# Evaluating charter schools

Note: a positive effect of recent events was a set of substantive concerns about our model raised by non-profit insiders and others. We put all our reasoning and assumptions on our website precisely because we value critiques that will help us improve, and we look forward to responding to and discussing all concerns shortly. This post, however, focuses on the work we’ve been doing recently, evaluations for Cause 4 (K-12 education).

Three of our finalists focus on creating new schools. Replications, Inc. does so through the public school system, while the Knowledge is Power Program (KIPP) and Achievement First create charter schools. In evaluating these programs, we’re hesitant to focus too much on test scores – the link between test scores and useful skills, or later life outcomes, is far from clear – but test scores are a start, and both the media coverage and the organizations themselves have focused on test scores as the primary evidence of their value-added. So what does the evidence say?
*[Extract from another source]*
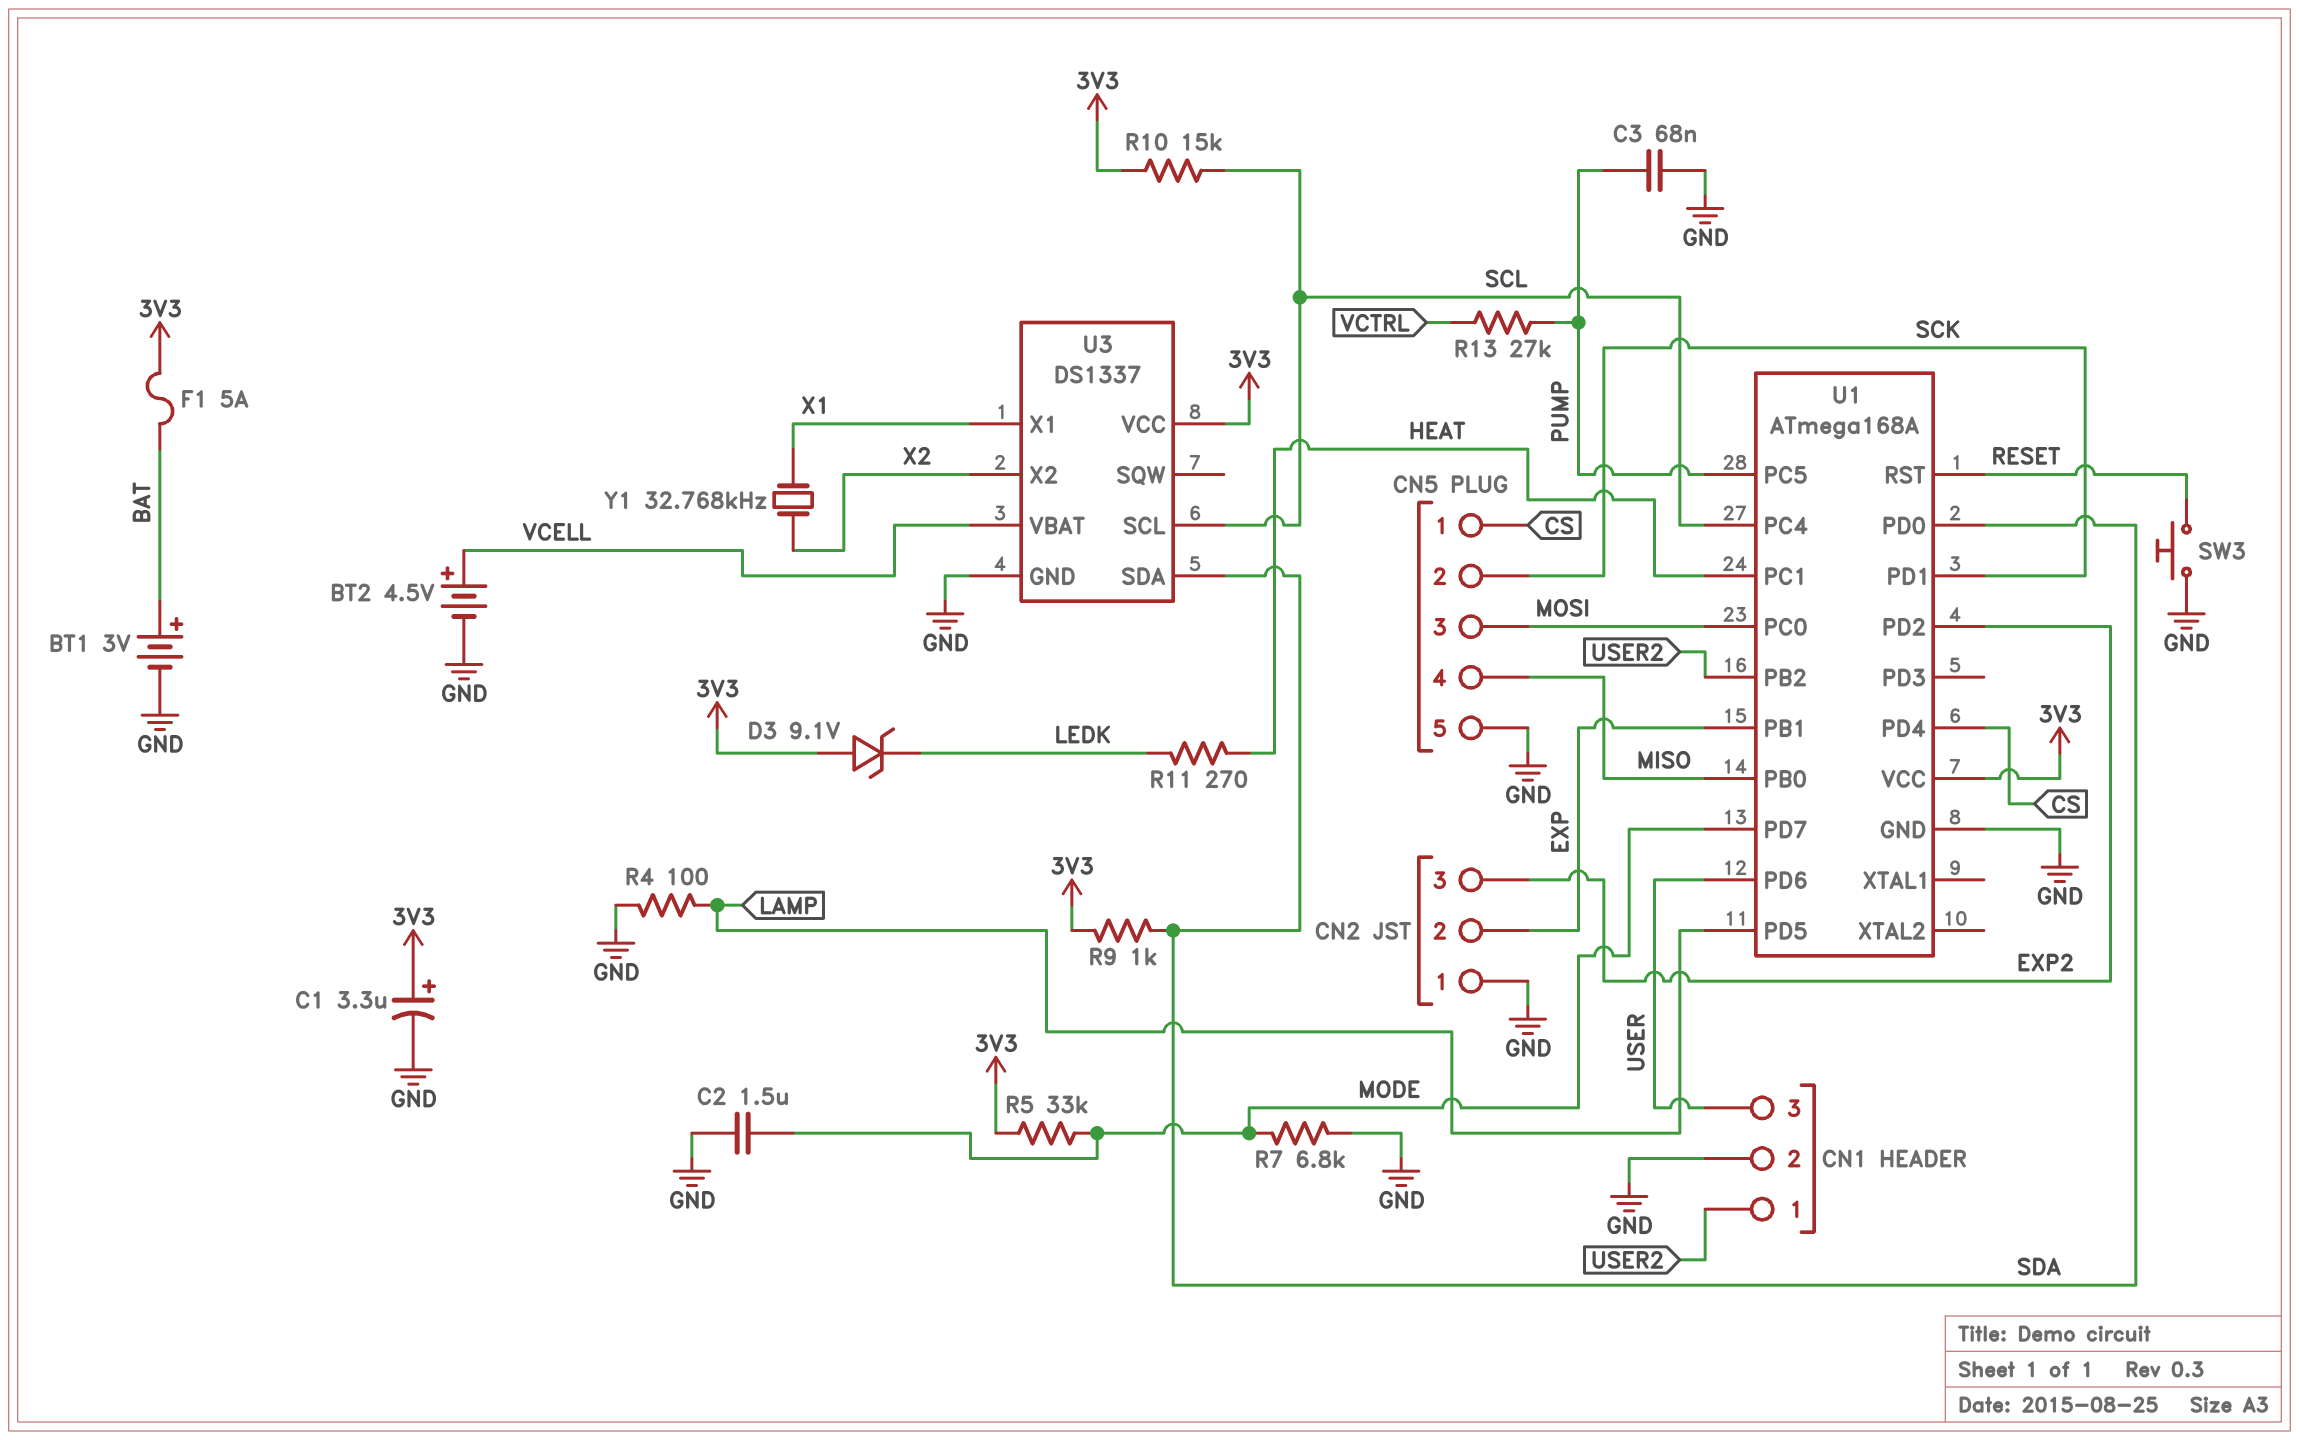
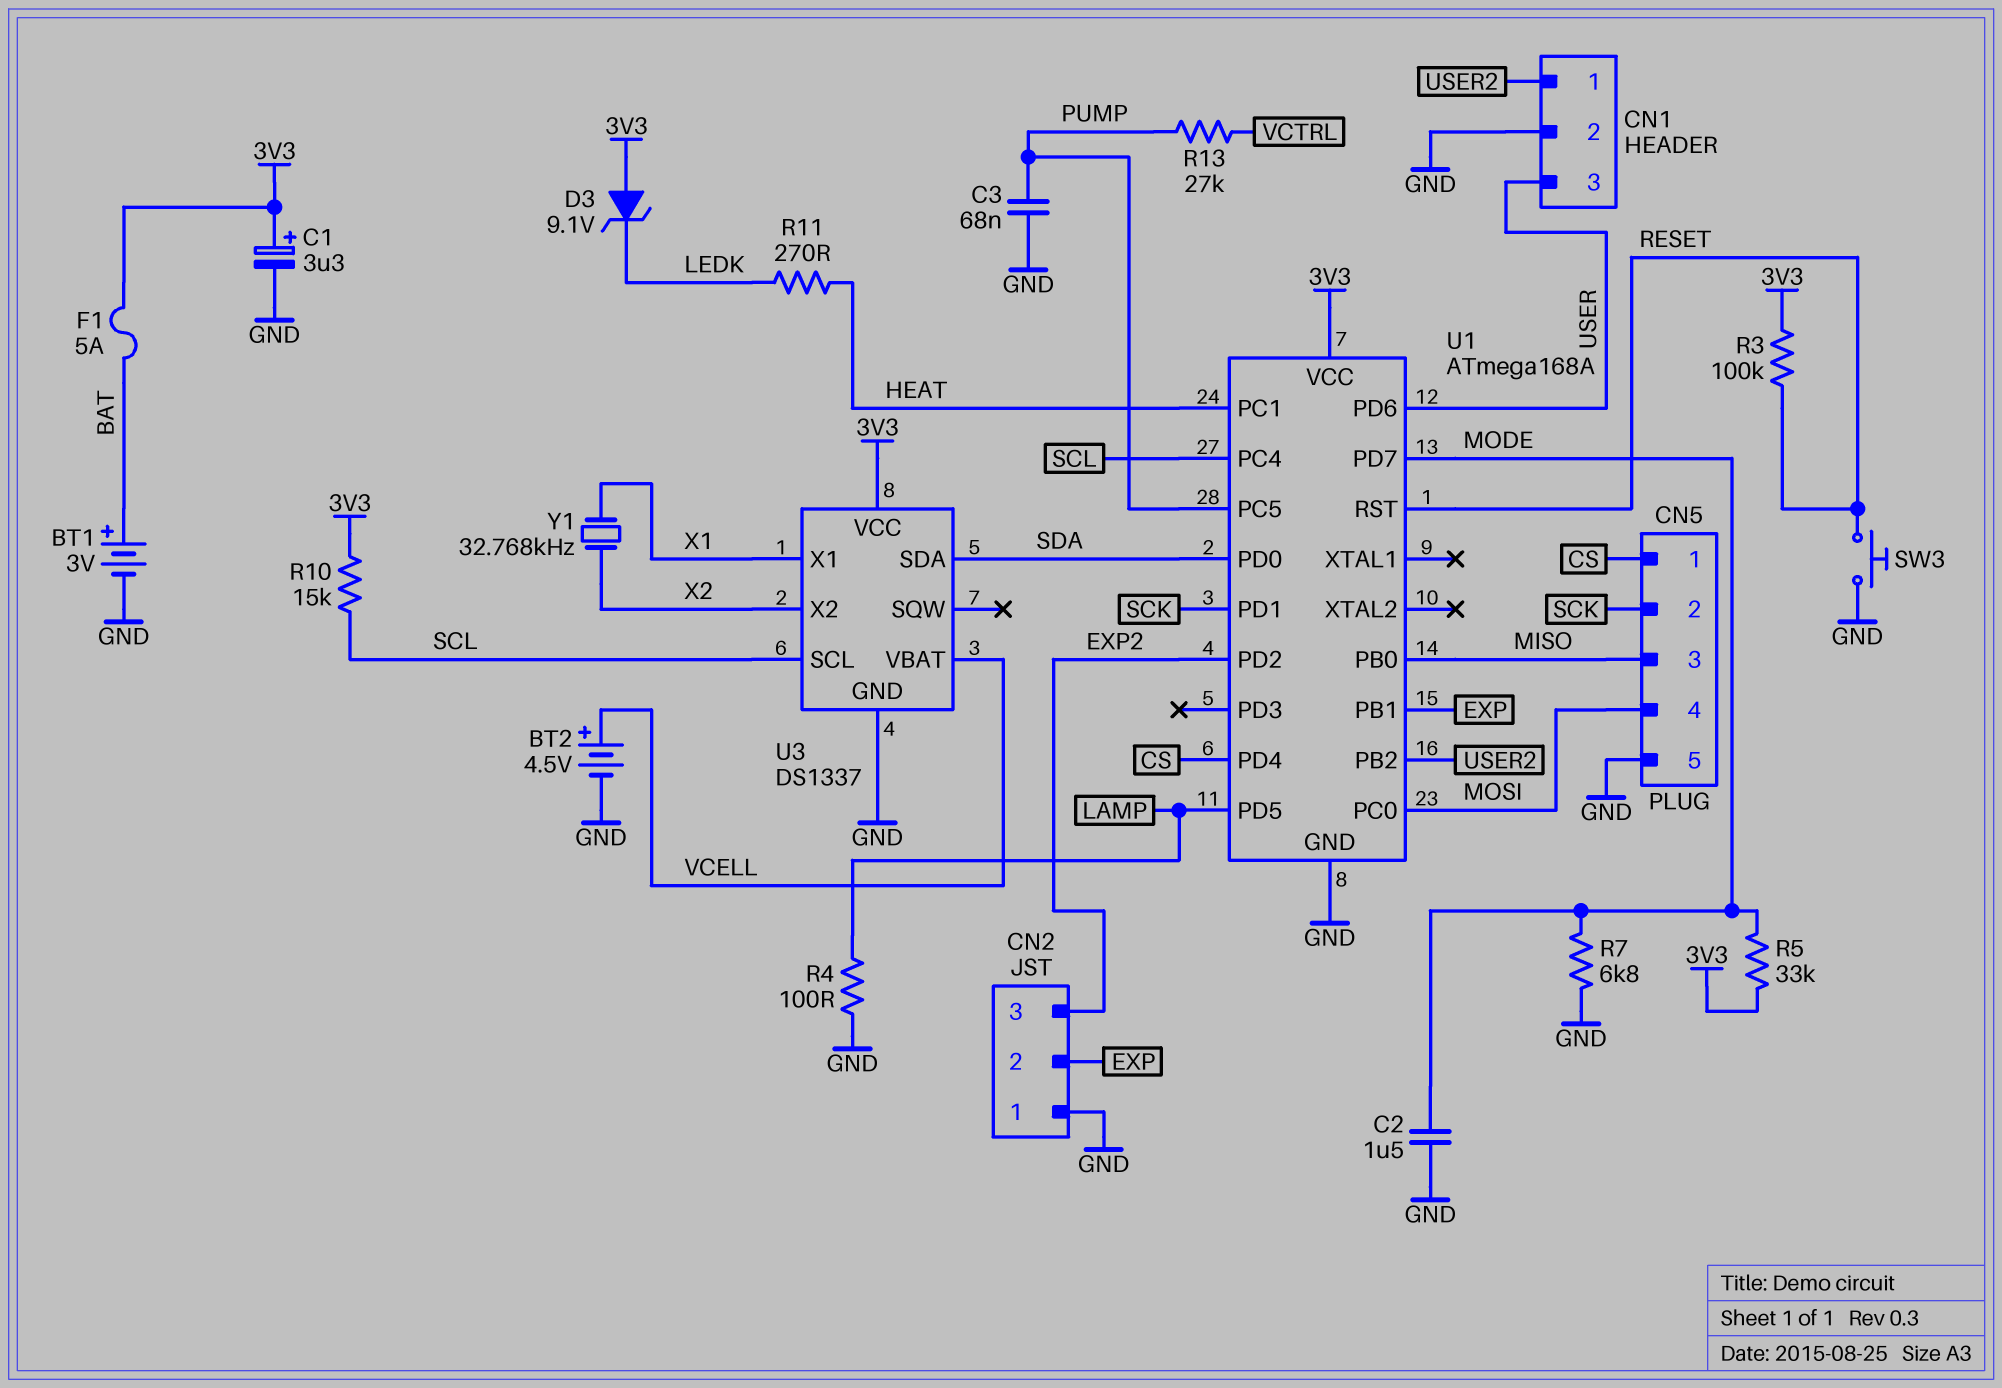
CN5 pin 3: MOSI -> MISO
CN5 pin 4: MISO -> MOSI
R3: none -> 100k (3V3, RESET)
R9: 1k (3V3, SDA) -> none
So far, it’s very unclear. All three of the organizations discussed sent us data from an incomplete set of their schools; when it came to providing comparison-school data (to put it in context), what we were provided is even more incomplete. The same is true for the independent reports available on the organizations’ websites. For example, the independent reports that KIPP lists focus either on very few schools, or examine many schools but look only at one year. It’s often unclear to us why particular schools, grades, and years were examined and others weren’t, especially in light of the fact that nearly all test-score data is publicly available through state governments. (Collecting such data may be time-consuming, and we wouldn’t necessarily expect the organizations themselves to do so – but what about funders?)
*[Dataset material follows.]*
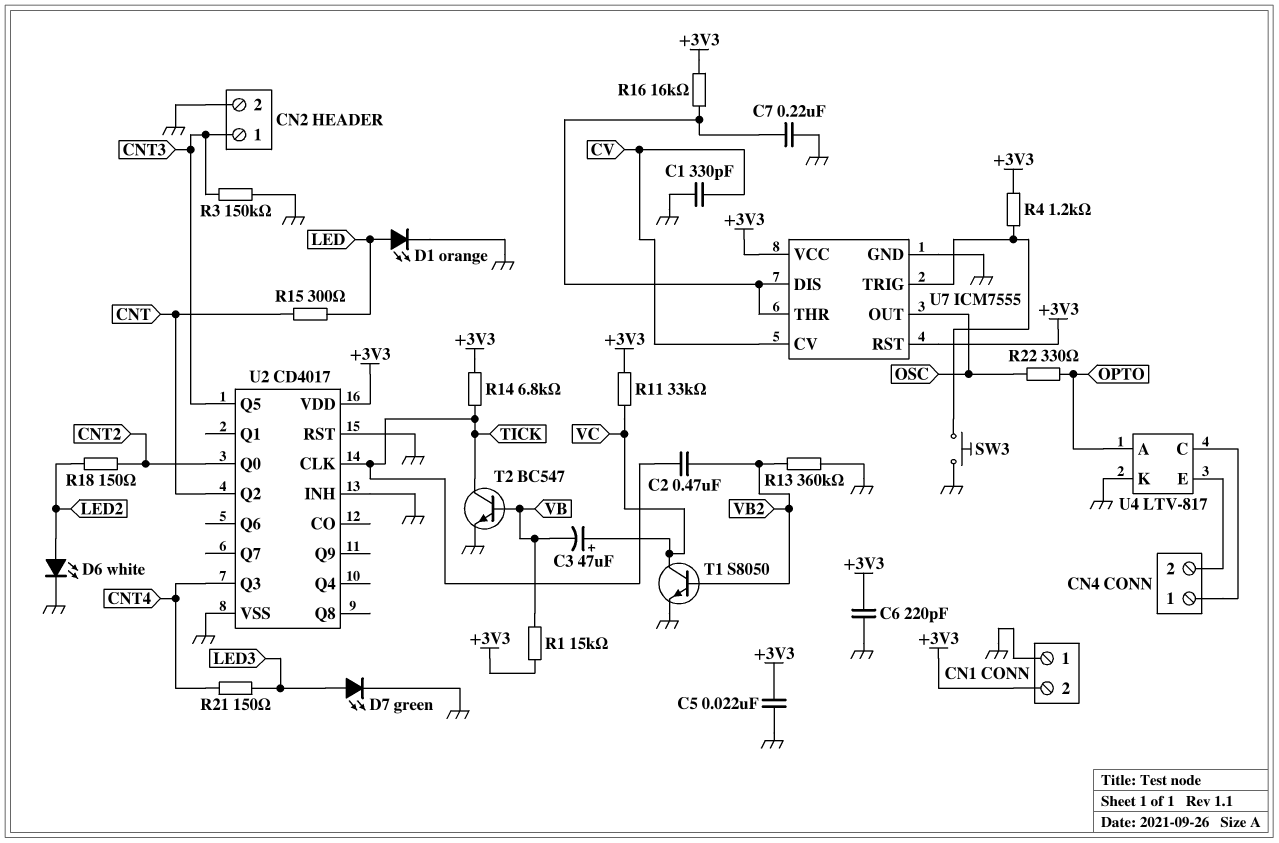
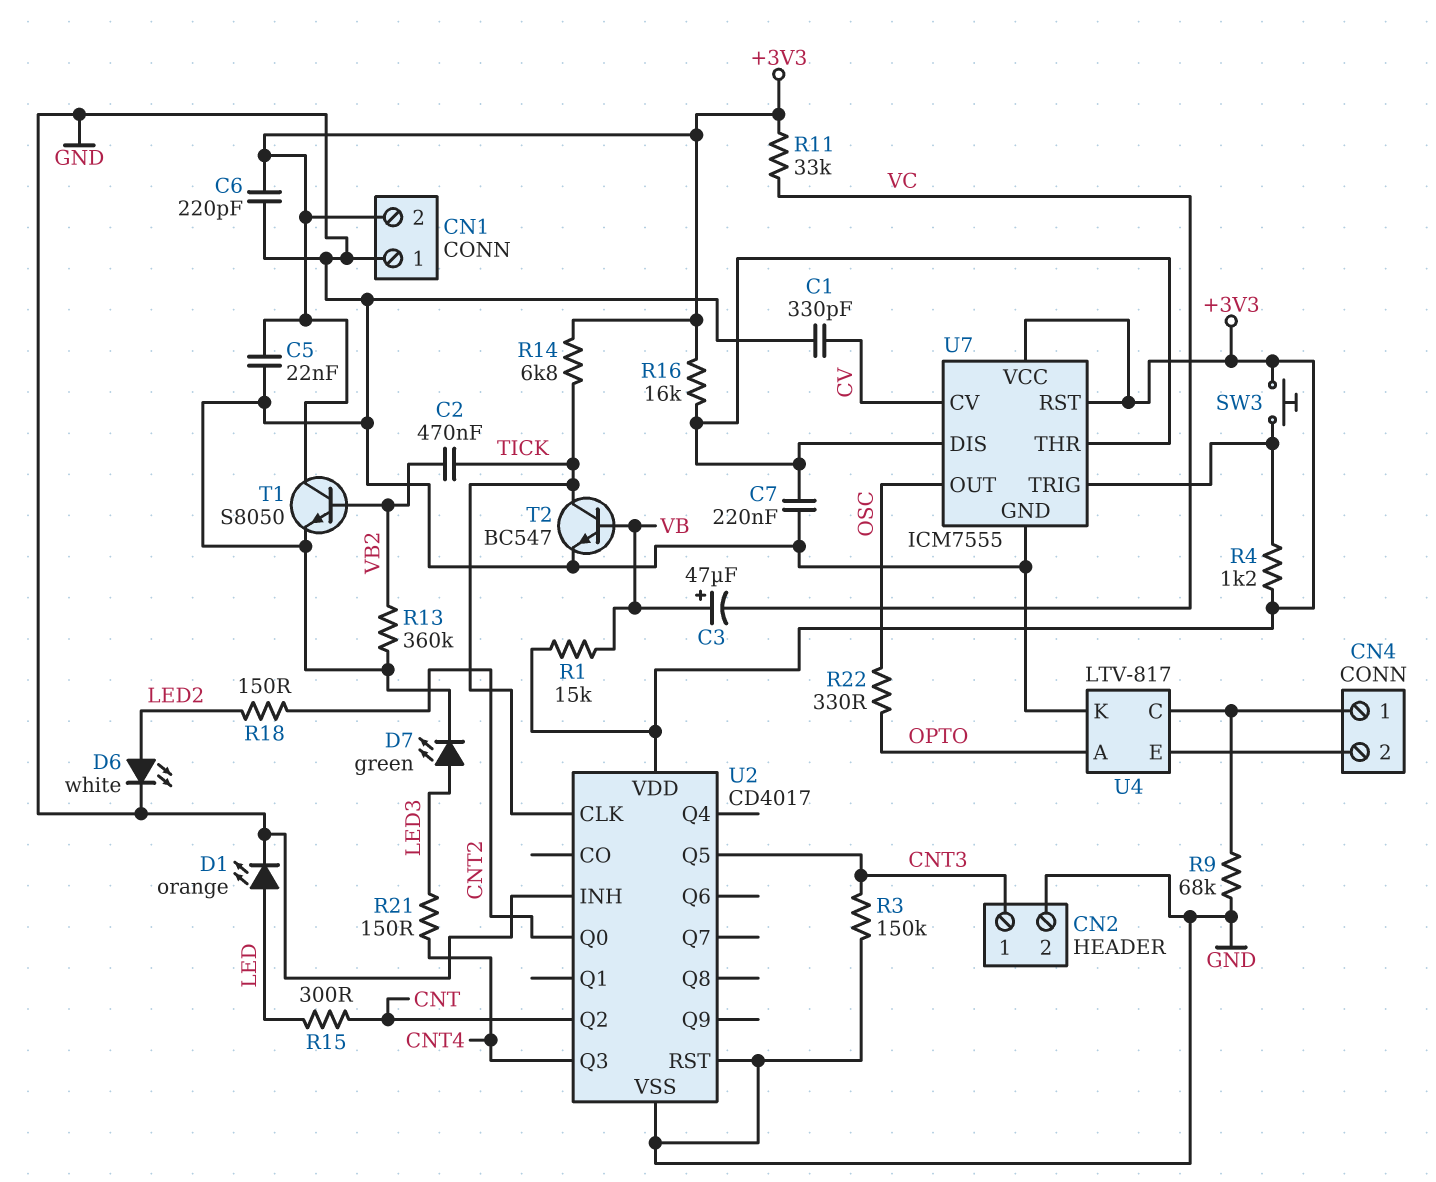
C3: 47uF (plus VC, minus VB) -> 47uF (plus VB, minus VC)
R9: none -> 68k (CN4/1, GND)
SW3: button (GND, U7/TRIG) -> button (+3V3, U7/TRIG)
T1: NPN S8050 (B VB2, C VC, E GND) -> NPN S8050 (B VB2, C +3V3, E GND)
In our minds, if we want to gauge these organizations’ impact, it’s necessary to collect all easily available and relatively recent data (to avoid concerns about cherry-picking particularly successful schools), and study not just the schools relative to district- or state-wide averages, but the trajectory of students’ scores. The question has been raised whether KIPP, for example, effectively selects stronger students for participation, both through its acceptance process and through attrition (students’ dropping out as time goes on). So even if their students outperform “comparison group” students, this isn’t necessarily an effect of the schools themselves; if we can establish, on the other hand, that their students enter at similar levels to their peers but improve gradually over time, the “KIPP effect” will become much clearer.

This sort of observation wouldn’t support a “KIPP effect” as strongly as a true randomized study would, but it would still be much stronger than what we’ve seen to date. We’ve seen comparisons of particular schools to nearby schools, and to statewide averages, but nothing that is either comprehensive or attempts systematically to address the issues discussed above. For example, this report, by the Education Policy Institute which looks across many KIPP schools, but only at 5th grade test scores in 2003-04. Other available reports look only at a few schools, or schools in a particular city for a one academic year.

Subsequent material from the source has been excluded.